右往左往する少年。初めて発する声。少しずつ祖父の言葉を手繰り寄せていきます。先ず自分のいる位置を確認しろ。火のおこし、蛇を捕まえて焼いたり、木の皮やツルで紐を作ったり、罠を作り鹿を捕まえ「お前が憎いのではない」と殺し、それを解体し保存したりします。出しては読む祖父が祖母に書いた手紙。「學を頼って生きろ。」

信一からの手紙を受け取ったモスは捜索を頼みます。祖父の亡くなった場所には十字架が立っていましたが、探しあてることが出来ず捜索中止となります。

大きなグリズリーとの遭遇。力尽きた學の前に現れる亡き祖父。「まだナイフがあるじゃないか。川に乗れ。」ユカも一緒に現れて「頑張ってお兄ちゃん。」ユカはその前にも現れていて自分のお墓に遊びに来てと伝えていました。

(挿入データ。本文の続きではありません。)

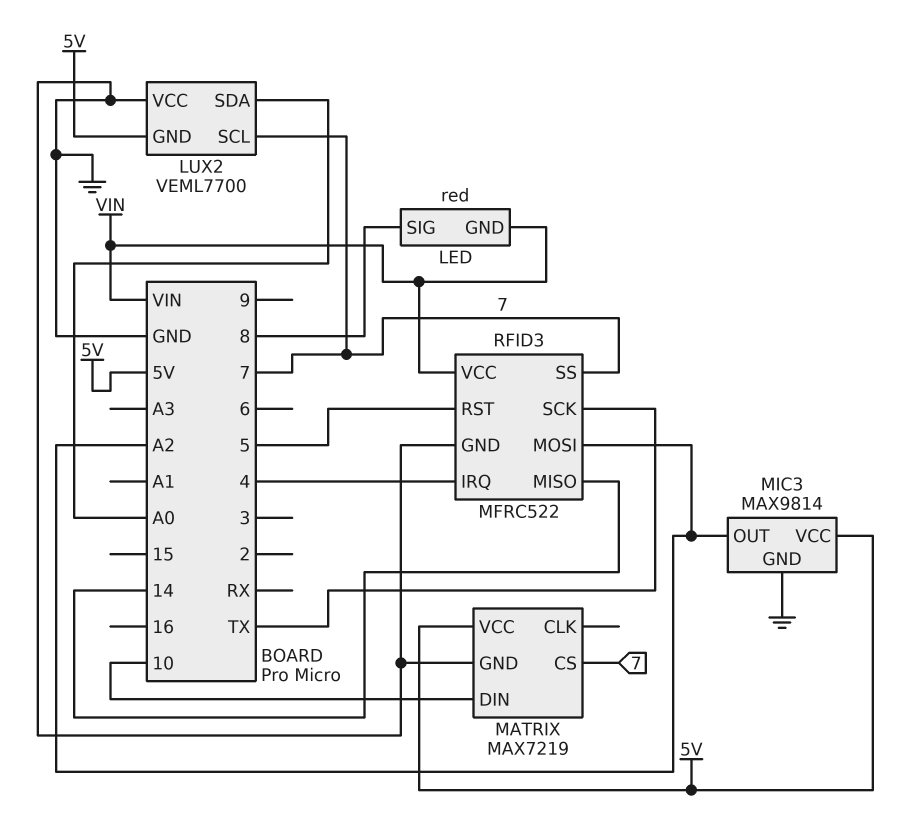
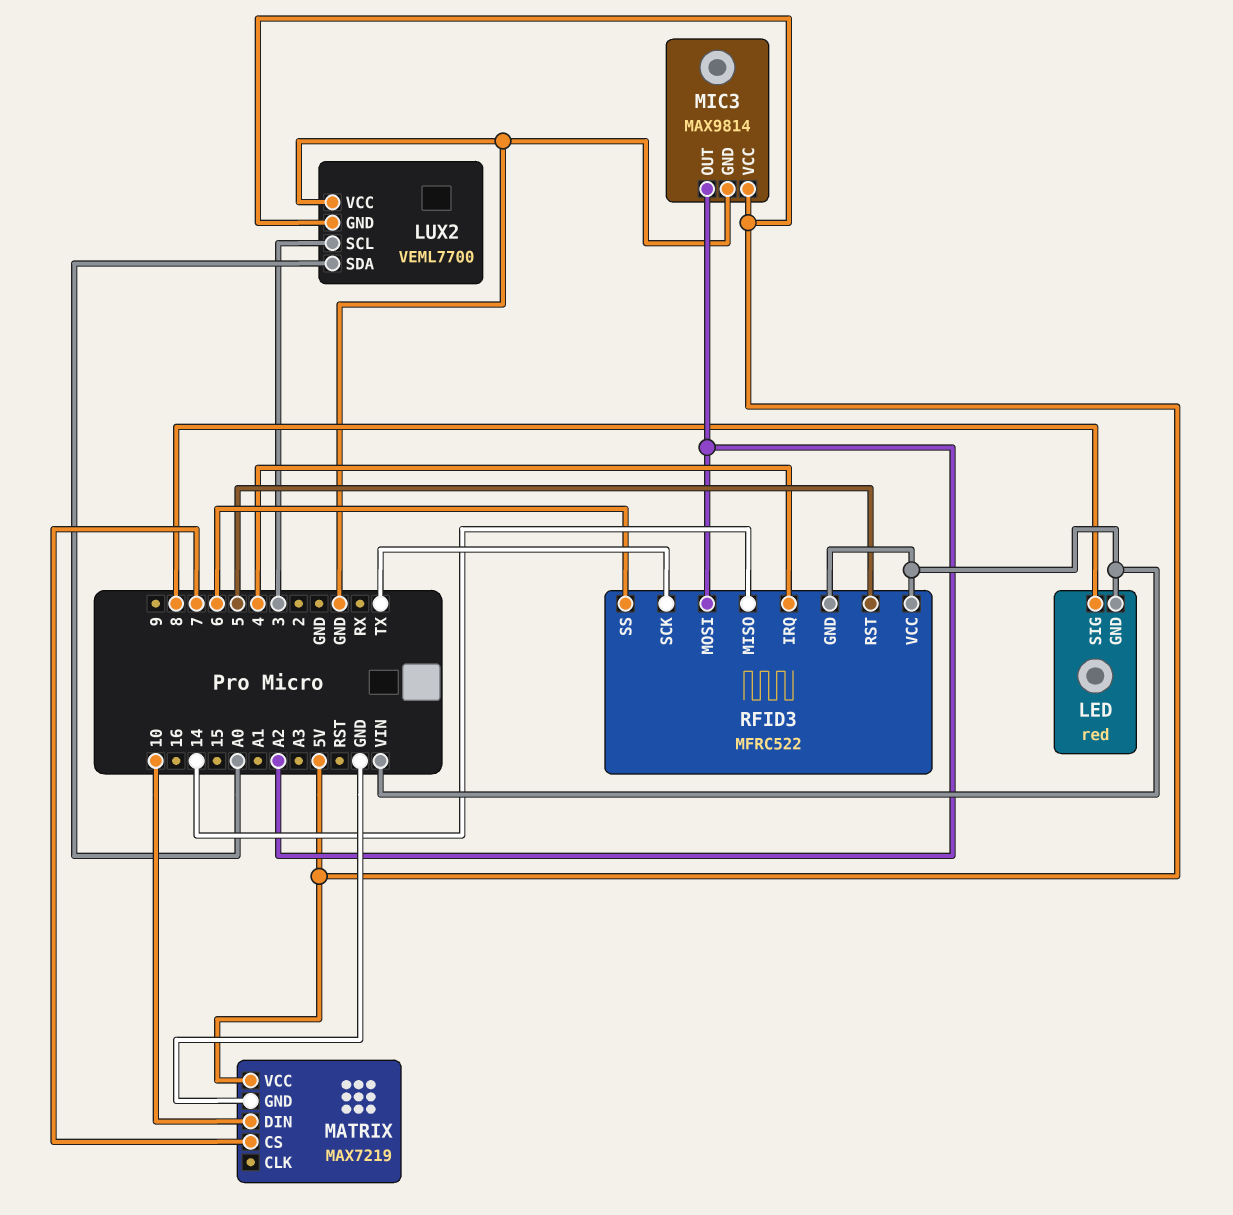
LUX2 pin SCL: 7 -> 3
RFID3 pin GND: GND -> VIN
RFID3 pin SS: 7 -> 6

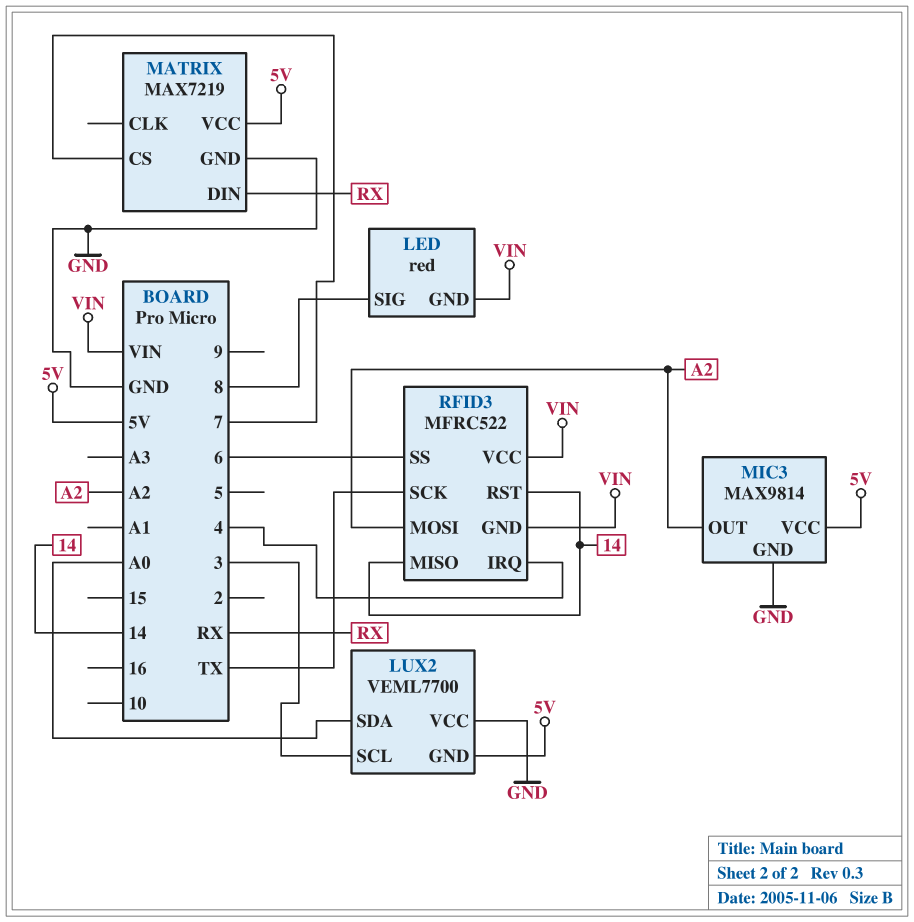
MATRIX pin DIN: 10 -> RX
RFID3 pin RST: 5 -> 14

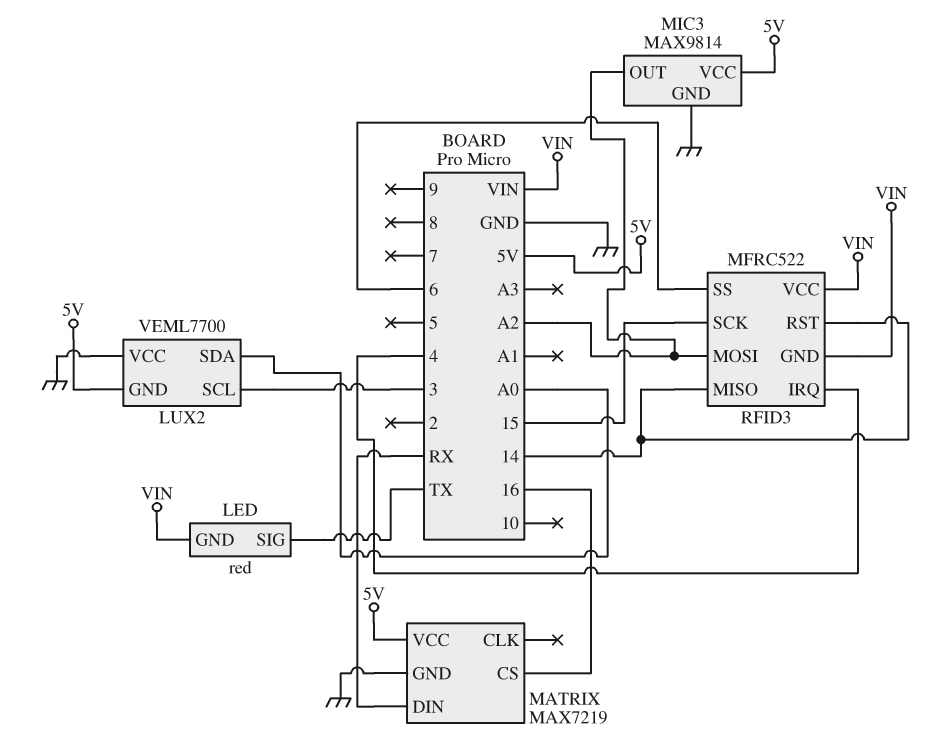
LED pin SIG: 8 -> TX
MATRIX pin CS: 7 -> 16
RFID3 pin SCK: TX -> 15

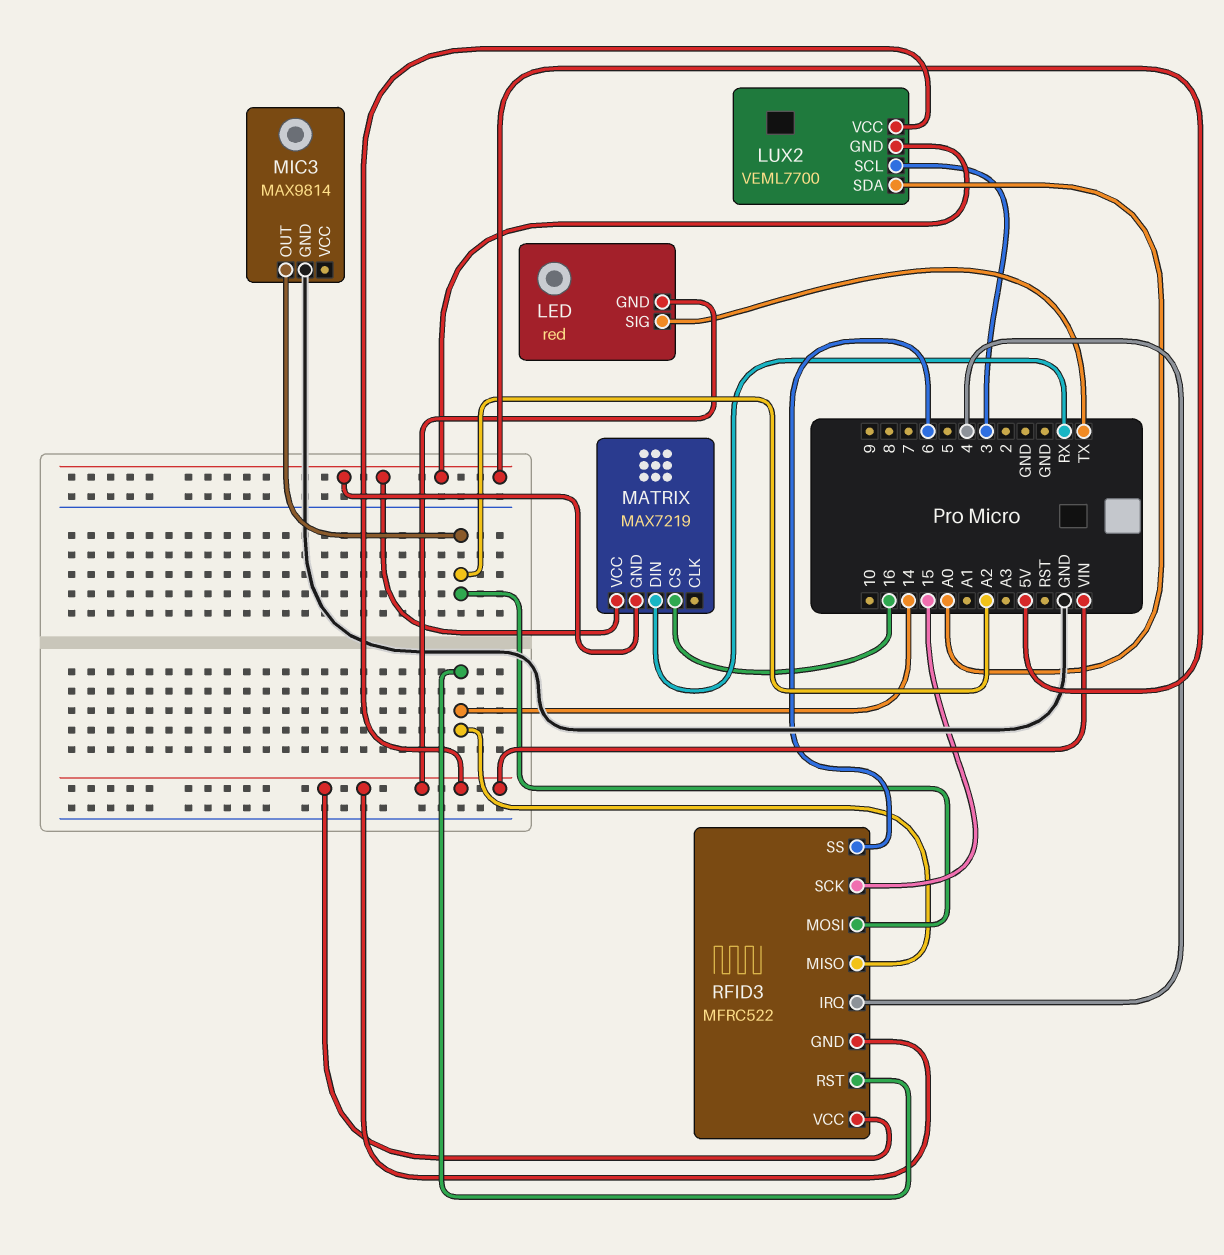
LUX2 pin VCC: GND -> VIN
MATRIX pin GND: GND -> 5V
MIC3 pin VCC: 5V -> none

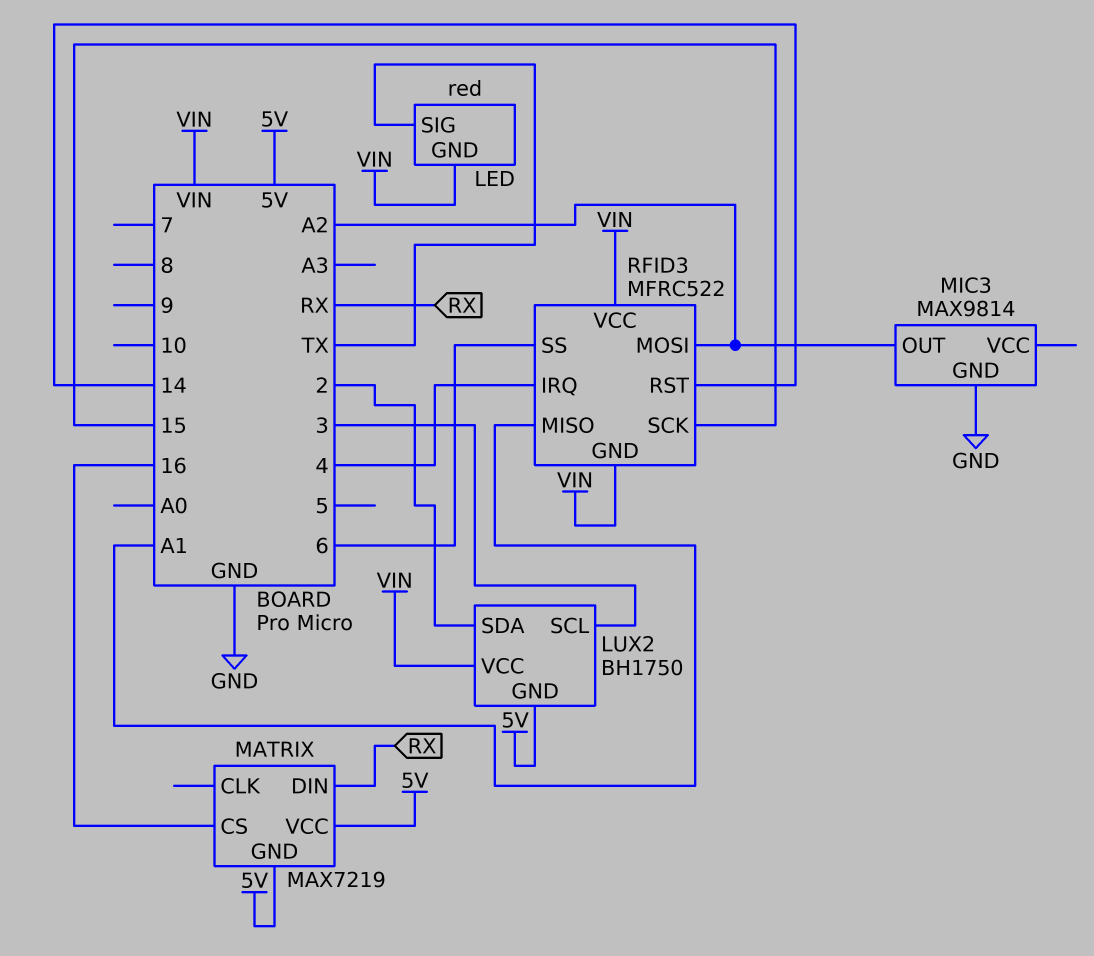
LUX2: VEML7700 -> BH1750
LUX2 pin SDA: A0 -> 2
RFID3 pin MISO: 14 -> A1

學は祖父に「ユカちゃんの家族に謝って罰を受けたい。」とも伝えます。學は筏を作り川を下っていきます。筏が壊れればまた作り、そしてモスの待つところまで到達するのでした。モスには手紙をもらったとき、信一のすることが理解できませんでした。ただ學がここへくることを信じるだけでした。モスにも、過去にベトナム戦争で友人を誤って殺してしまい、その妹・マギーと結婚し、許しをこうというよりマギーを愛するという力を得ていたのです。

信一は、そうした友人であるからこそ、學の生きる力を得たあとにモスのもとにたどり着くことを願ったのです。學は、祖父から祖母への手紙をモスに差し出します。ぬれて乾かしたり、火を起こす時燃やそうとして代わりにお札を燃やして守って来た手紙でした。

生きていくことに必要なものは何なのかをテーマにし、壮大な自然を前に生きていく少年の姿を通して問いかけています。人間以外の多くの生き物が人間が生きるために命をさしだしてくれています。その命を受けながら、人間が人間の命を奪うというのは何なのか。何かが欠落しているのではないか。どこかの感情が壊されているのではないか。その感情が壊されてしまう状況がどこにでも存在しているのが感じられる現代です。

悠久の宇宙のなかで小さな自分の立っている位置を確かめる必要性を感じさせられるドラマでした。世の中動いてますからたえず自分の位置を確かめないと流されて終わってしまいそうです。などとおもいつつ大根の葉刻んで炒めています。関係があるのか無いのかそれが問題だ。